### Dogs and Cats Classification

Image for dogs and cats, for classification using Keras and tensorFlow backend.

Challenge by Kaggle, dataset and more information in this link:
    https://www.kaggle.com/c/dogs-vs-cats-redux-kernels-edition/data
    
Links:
https://www.kaggle.com/stevenhurwitt/cats-vs-dogs-using-a-keras-convnet


In [None]:
import pandas as pd
import numpy as np
import os, cv2, random
#import matplotlib.pyplot as plt
from matplotlib import ticker
#import seaborn as sns
#%matplotlib inline

from keras import backend as k
from keras.models import Sequential 
from keras.layers import Input, Dropout, Flatten, Conv2D, MaxPooling2D, Dense, Activation 
from keras.optimizers import RMSprop 
from keras.callbacks import ModelCheckpoint, Callback, EarlyStopping 
from keras.utils import np_utils 


###### Load datasets

In [None]:
ROWS = 256
COLS = 256
ROWS2 = 64
COLS2 = 64
CHANNELS = 3

TRAIN_DIR = 'train'
TEST_DIR = 'test'

train_img = [TRAIN_DIR+i for i in os.listdir(TRAIN_DIR)]
test_img = [TEST_DIR+i for i in os.listdir(TEST_DIR)]
dogs = [TRAIN_DIR+i for i in os.listdir(TRAIN_DIR)if 'dog' in i]
cats = [TRAIN_DIR+i for i in os.listdir(TRAIN_DIR)if 'cat' in i]

In [None]:
def read_image(file_path):
    img = cv2.imread(file_path, cv2.IMREAD_COLOR)
    b,g,r = cv2.split(img)
    img2 = cv2.merge([r,g,b])
    return cv2.resize(img2, (ROWS2, COLS2), interpolation=cv2.INTER_CUBIC)

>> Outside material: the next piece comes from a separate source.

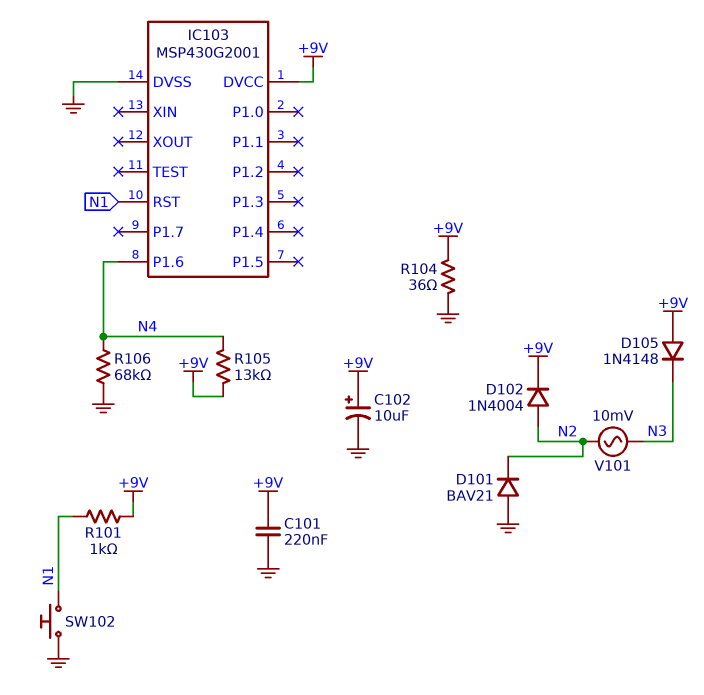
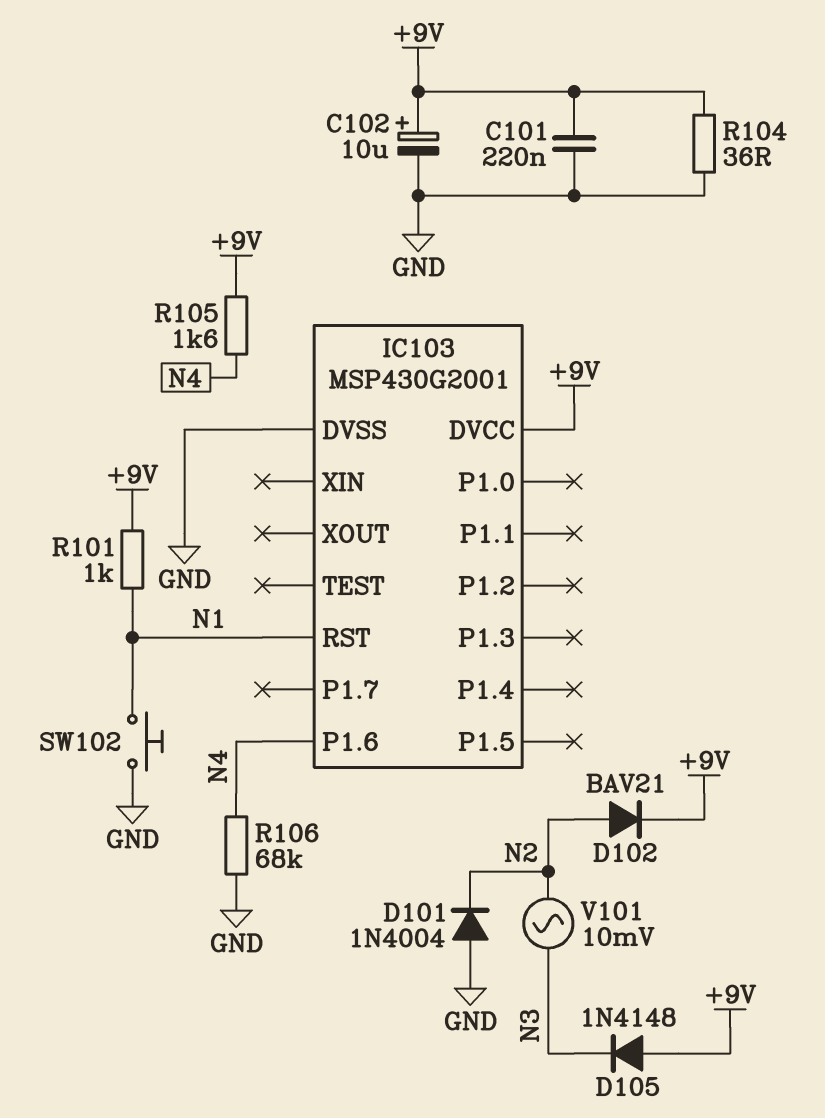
D101: diode BAV21 (A GND, K N2) -> diode 1N4004 (A GND, K N2)
D102: diode 1N4004 (A N2, K +9V) -> diode BAV21 (A N2, K +9V)
R105: 13k (+9V, N4) -> 1.6k (+9V, N4)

def read_image2(file_path):
    img = cv2.imread(file_path, cv2.IMREAD_COLOR)
    b,g,r = cv2.split(img)
    img2 = cv2.merge([r,g,b])
    return cv2.resize(img2, (ROWS, COLS), interpolation=cv2.INTER_CUBIC)


def prep_data(images):
    count = len(images)
    data = np.ndarray((count, CHANNELS, ROWS2, COLS2), dtype=np.uint8)

    for i, image_file in enumerate(images):
        image = read_image(image_file)
        data[i] = image.T
        if i%1000 == 0: print('Processed {} of {}'.format(i, count))
    
    return data

def prep_data2(images):
    count = len(images)
    data = np.ndarray((count, CHANNELS, ROWS, COLS), dtype=np.uint8)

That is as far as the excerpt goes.